If Asian societies maintain current economic momentum, they will have returned to the same proportion of the world economy as they were in ~1800. This date intuitively makes sense. Though the British, under the East India company, were already advancing their way through the subcontinent, in 1800 Manchu ruled Imperial China still retained certain self-confidence, born of a century of economic and demographic expansion.

The 1793 Macartney Embassy saw the Chinese treat the British as they always had. But by this point the dynamic force of history had moved past the Chinese, they just didn’t know it.

The oldest person I have known personally with any great familiarity was my maternal grandfather. He was born in 1896 and died in 1996. It is unlikely that he knew anyone personally who remembered a time before the hegemony of Europeans across the globe. But, it is entirely possible his own grandfather, my own great-great-grandfather, knew people for whom the British as an eternal and dominant force of history was something of a novelty in their youth. My own children will live on after me, likely into the 22nd century. Most of their lives will play out in a very different epoch when it comes to the balance of civilizations.

Of course, one can argue, with some reason, that all civilization from here on out is Western civilization. But I think we need to think back to the late 1990s, and what we believed at the time a post-Western universal civilization would look like. There was an optimism that the end of history would force nations like China to open up politically, while India would match its democratic humanism with robust economic growth. Boris Yeltsin’s Russia was the sometimes helpmate, and sometimes supplicant, of the USA. Though people in India might speak Hindi and eat off thali, while those in China would speak Mandarin and eat with chopsticks, by the end of the 21st century many expected that universal values would lead to a natural federative political state on planet earth. There was no need for top-down world government when capitalism and democratic liberalism spread to all the nation-states on the planet.

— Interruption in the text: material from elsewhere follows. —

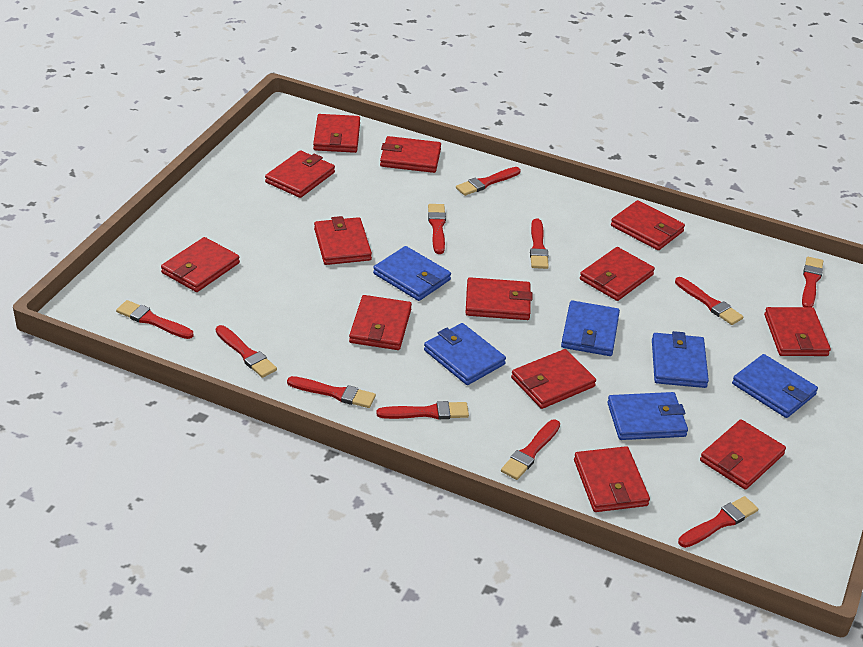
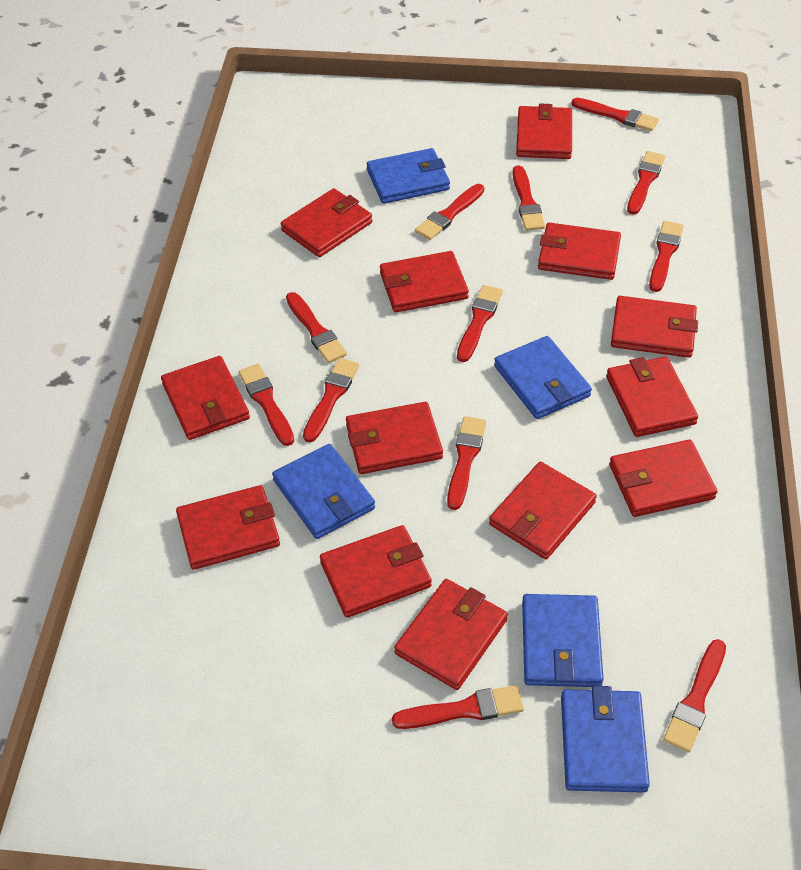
blue wallet: 6 -> 5
red brush: 11 -> 12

Though we should be cautious of swinging in the opposite direction, it does look like the 21st-century will exhibit its own characteristics, not just reflect the dreams of the late 20th.

* I say reactionary because I don’t think Hindu nationalism, like Islamism, is comprehensible without the shock of European modernity. Though these movements present themselves as primal and authentic, they’re really syntheses that came out of the dialectic between the native (Indian) and the colonial (European).

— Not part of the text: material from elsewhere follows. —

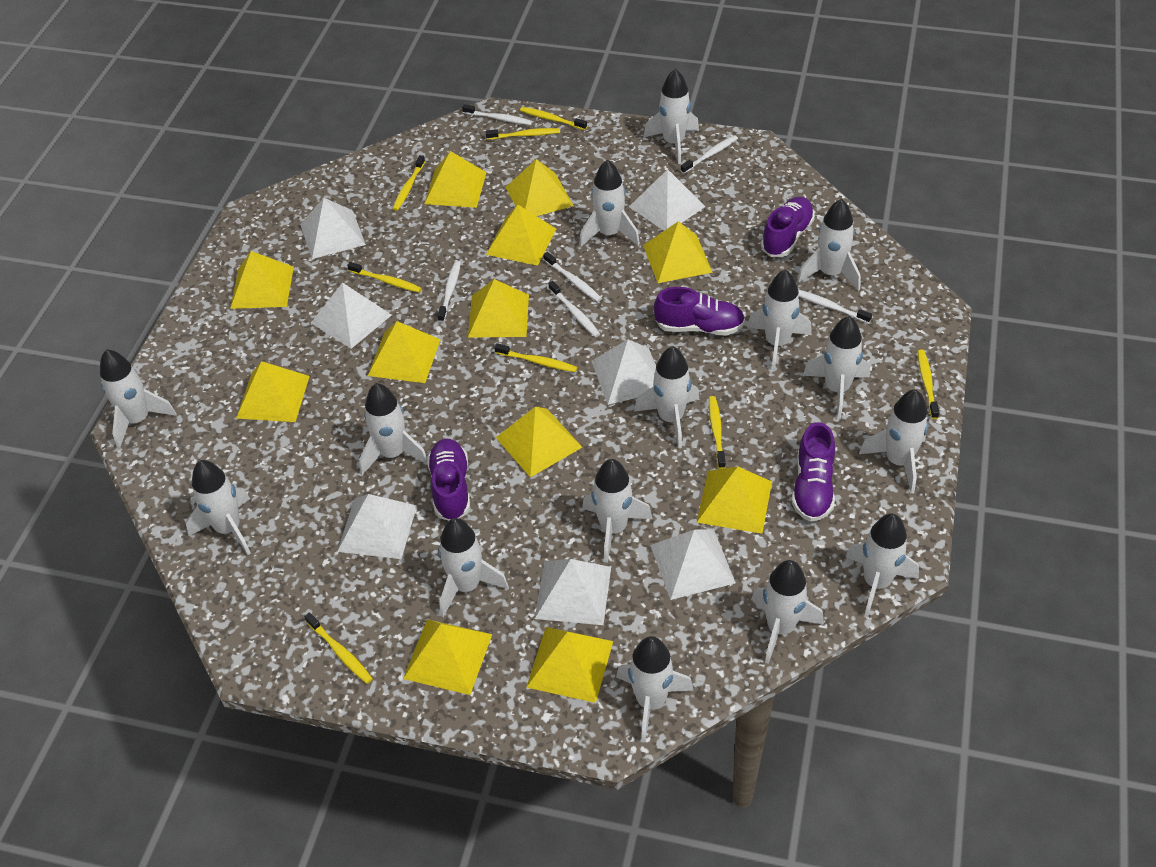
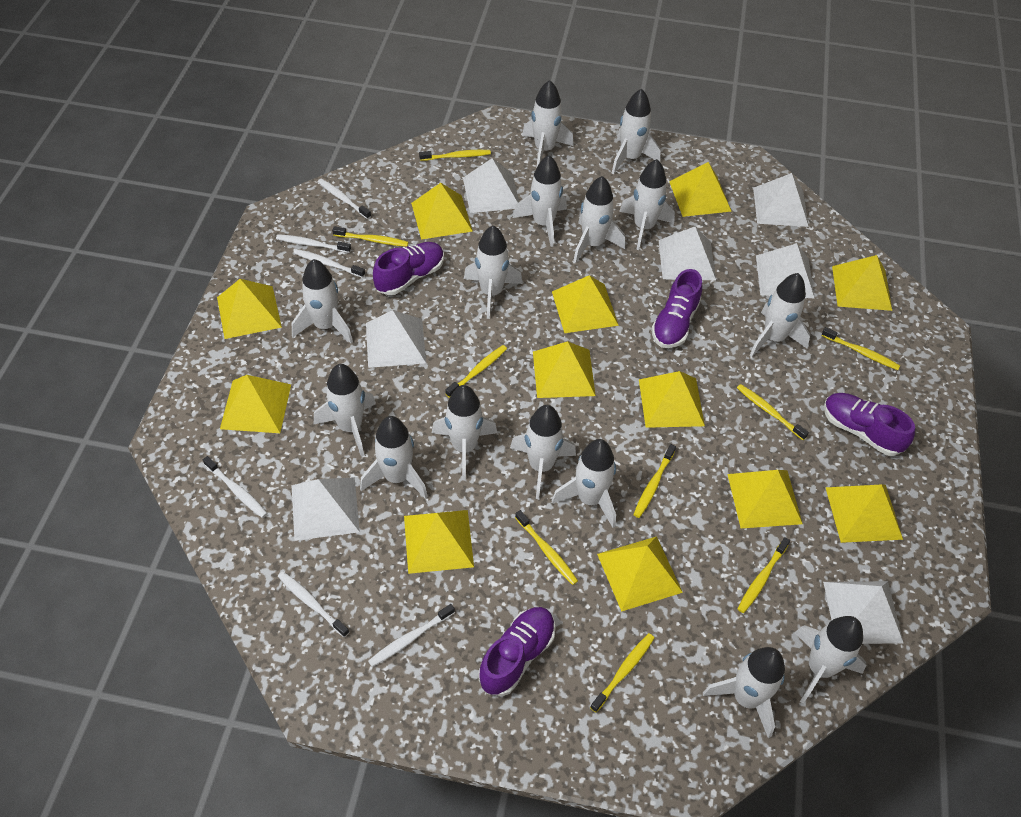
yellow toothbrush: 8 -> 9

5 thoughts on “The end of the universal Western civilization

  1. The wildcard is of course genetic engineering. What countries will use it and which ones will not? When genetic engineered people reach adulthood, likely 30-50 years from now depending on when China puts it in to high gear, the balance of power will tip quite quickly.

  2. The estimates of Asian GDP are based on some pretty flawed population estimates for East and Southeast Asia. The real story will be the rise of Africa.

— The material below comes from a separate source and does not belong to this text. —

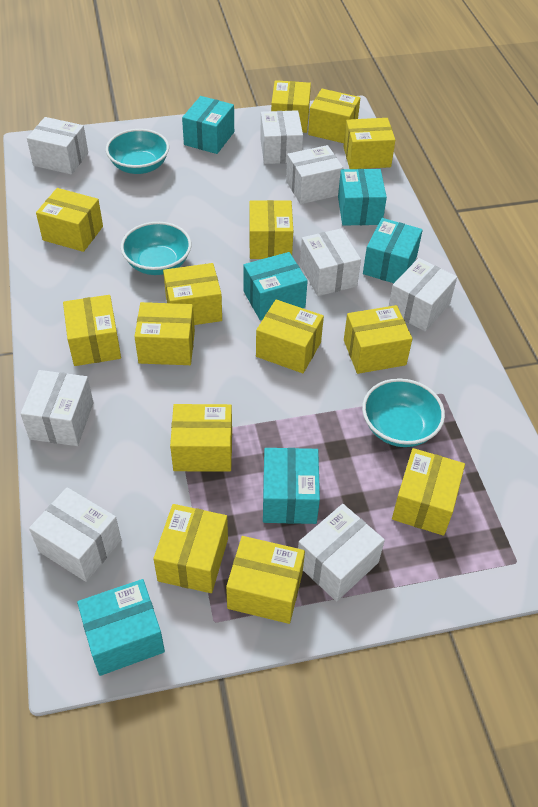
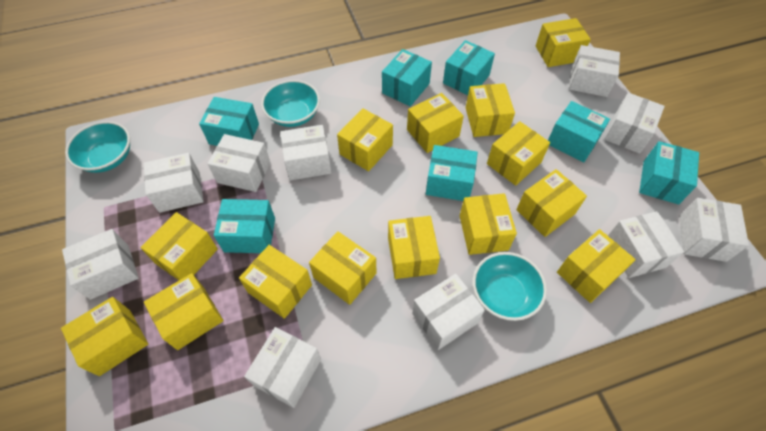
turquoise box: 6 -> 7
white box: 8 -> 10

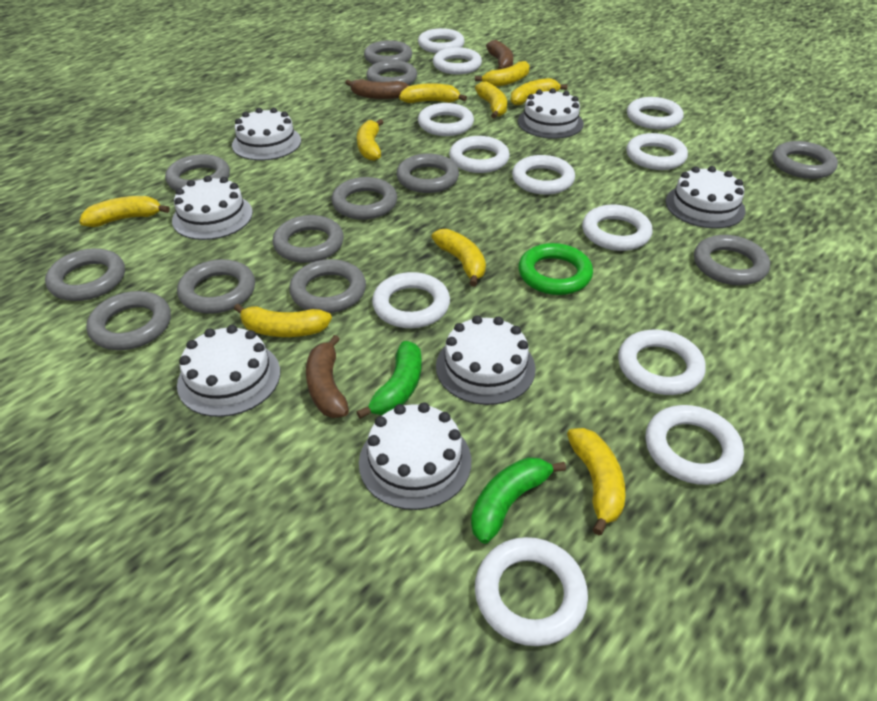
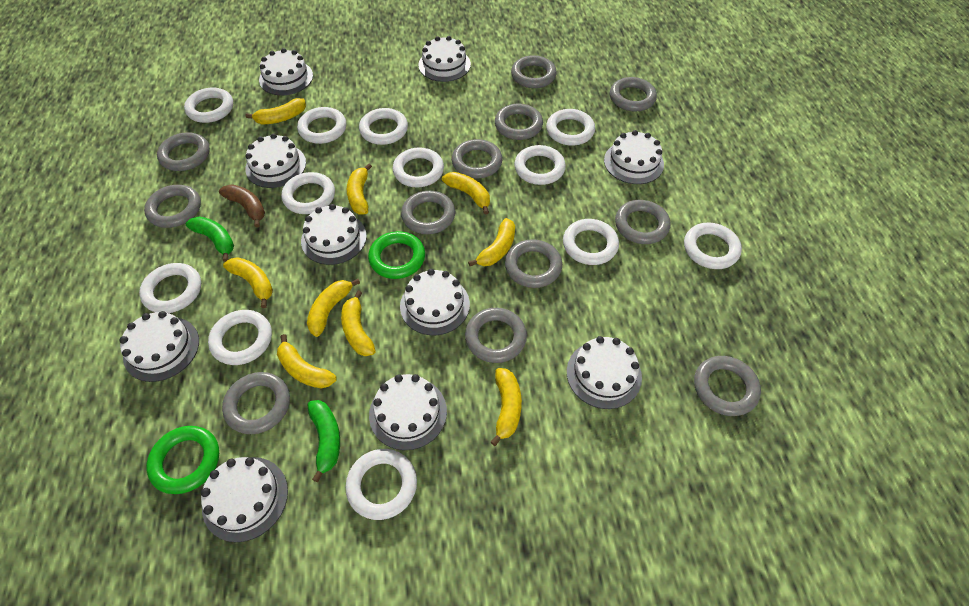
brown banana: 3 -> 1
green ring: 1 -> 2
white cake: 7 -> 10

  3. Probably, maybe, the end of the “universal” aspect, but the civilization that arose in the north-western corner of Afro-Eurasia will still remain. Although it will have to compete with the other civilization that arose in the north-eastern side of Afro-Eurasia. I see it as the disintegration of civilization in the Middle East and its, civilization’s, move or recreation in areas on the fringes of the Middle Eastern/Islamic world. A long historical process. I wonder if Sub-Saharan Africa will also rise. Also the Americas are just an extension of Western Europe since the 16th century, in case anybody believes that they are somehow inherently different from Western Europe and Afro-Eurasia as a whole. Here comes the age of the new Caesars and Huangdis.

  4. Of course, western Europe and North America won’t be ‘European’ in terms of population by 2050 – so any talk about ‘the decline of the west’ is really meaningless in that context.

  5. Of course, western Europe and North America won’t be ‘European’ in terms of population by 2050 – so any talk about ‘the decline of the west’ is really meaningless in that context.

    what are your projections and models? post them, don’t assert them.